De profonds fossés entre les politiques de la Banque mondiale et ses stratégies sectorielles sont considérés comme une autre entrave majeure à la durabilité. Les politiques de la Banque mondiale et ses financements dans le secteur forestier en sont un exemple frappant. Au cours des années 1990, la Banque chercha à protéger les forêts tropicales et à promouvoir l’exploitation forestière communautaire, alors qu'à la même époque ses prêts d’ajustement structurel très importants aux gouvernements emprunteurs soutenaient les principaux moteurs internationaux et macroéconomiques du recul des forêts dans les pays tropicaux, notamment le soutien aux dévaluations monétaires, la libéralisation des échanges et l’expansion agricole fondée sur les exportations.

Il est également apparu que de fortes contradictions dans les politiques énergétiques et climatiques de la Banque mondiale sont une cause fondamentale de dommages environnementaux. Alors que la Banque mondiale est devenue un « administrateur » des fonds climatiques mondiaux, y compris des programmes forestiers et climatiques, elle a continué à octroyer des prêts astronomiques pour l’extraction pétrolière et gazière, pour des centrales électriques alimentées au charbon et pour l'exploitation minière à grande échelle, générant ainsi des dommages environnementaux, un recul des forêts et des émissions massives de carbone.

La promotion par la Banque mondiale d’un marché défectueux de compensation des émissions de carbone, ravagé par de faux crédits compensatoires de carbone, une comptabilisation incorrecte des crédits compensatoires et de fausses demandes d’ « additionnalité » est dénoncée comme étant « scandaleuse » et « dénuée d'intégrité environnementale ». L’auteur condamne les activités hypocrites de la Banque mondiale, qui facilitent le détournement « grotesque » des fonds publics dans le cadre du Mécanisme de développement propre (MDP) pour le versement de milliards de dollars de crédits de carbone aux usines et aux centrales électriques en Chine, en Inde et en Afrique du Sud.

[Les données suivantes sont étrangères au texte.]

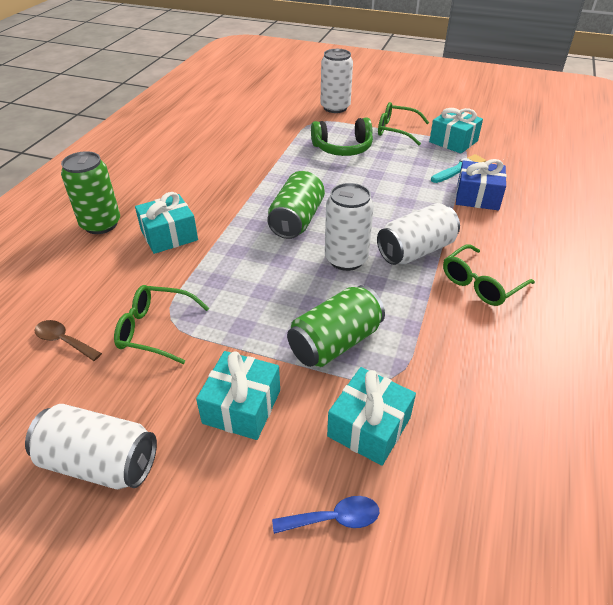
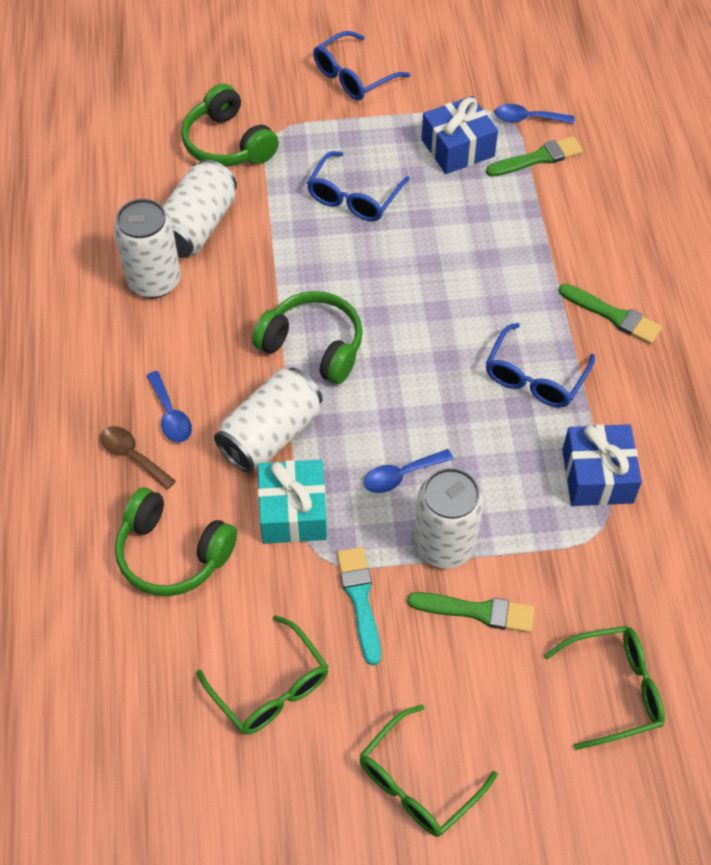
blue gift: 1 -> 2
blue glasses: 0 -> 3
blue spoon: 1 -> 3
green brush: 0 -> 3
green can: 3 -> 0
green headphones: 1 -> 3
turquoise gift: 4 -> 1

L’auteur conclut en affirmant que pour accomplir sa mission déclarée visant à réduire la pauvreté, la Banque mondiale doit résister aux pressions ayant pour objectif de « simplifier » et d’accélérer les prêts exercées par des emprunteurs puissants et des sociétés transnationales qui demandent de l’argent sans engagements de leur part. Au lieu d’essayer de rivaliser avec des banques du sud en diminuant ses standards, la Banque mondiale doit recentrer ses efforts afin de bâtir une institution mondiale adaptée au 21e siècle, en ciblant le financement de projets et de programmes fondés sur de bonnes pratiques dotés d'une conception sociale et environnementale solide et de cadres robustes, afin de prévenir la corruption et d'assurer un suivi adéquat et une mise en œuvre efficace.

Selon Rich, les réponses au financement responsable du développement ne seront apportées ni par des partenariats public-privé, ni par l’ « évaluation du capital naturel » ou d’habiles initiatives de technologies de l’information, ni par la « blogosphère » ou la « cyber utopie », mais par un leadership progressiste au sein du Groupe de la Banque mondiale. Cela signifie que ses dirigeants doivent tenir tête à la vieille garde avec conviction et repenser la Banque mondiale comme une institution financière et une banque de développement qui accorde une attention aux questions sociales et environnementales, à la bonne gouvernance, à l'état de droit, à l'équité et à la durabilité.

L’ouvrage de Bruce Rich présente de solides arguments en faveur de réformes, et contient en outre une foule de faits relatifs à la Banque mondiale et au financement international du développement. Il atteste également de deux décennies de campagnes de la société civile visant à rendre la Banque mondiale responsable et à promouvoir des réformes. Pour ces raisons, il présentera un grand intérêt pour les activistes et les militants de la société civile du nord et du sud.

Tout argument affirmant que ce livre est déjà dépassé, que les enseignements ont été tirés et que la Banque mondiale a changé ne tient simplement pas debout : en janvier 2014, la Banque mondiale et la SFI ont encore une fois suscité un grand intérêt de la part du public concernant le financement de projets agroindustriels et de gestion des ressources naturelles gravement destructeurs, qui ont engendré des expulsions forcées et des violations des droits humains au Honduras et au Kenya.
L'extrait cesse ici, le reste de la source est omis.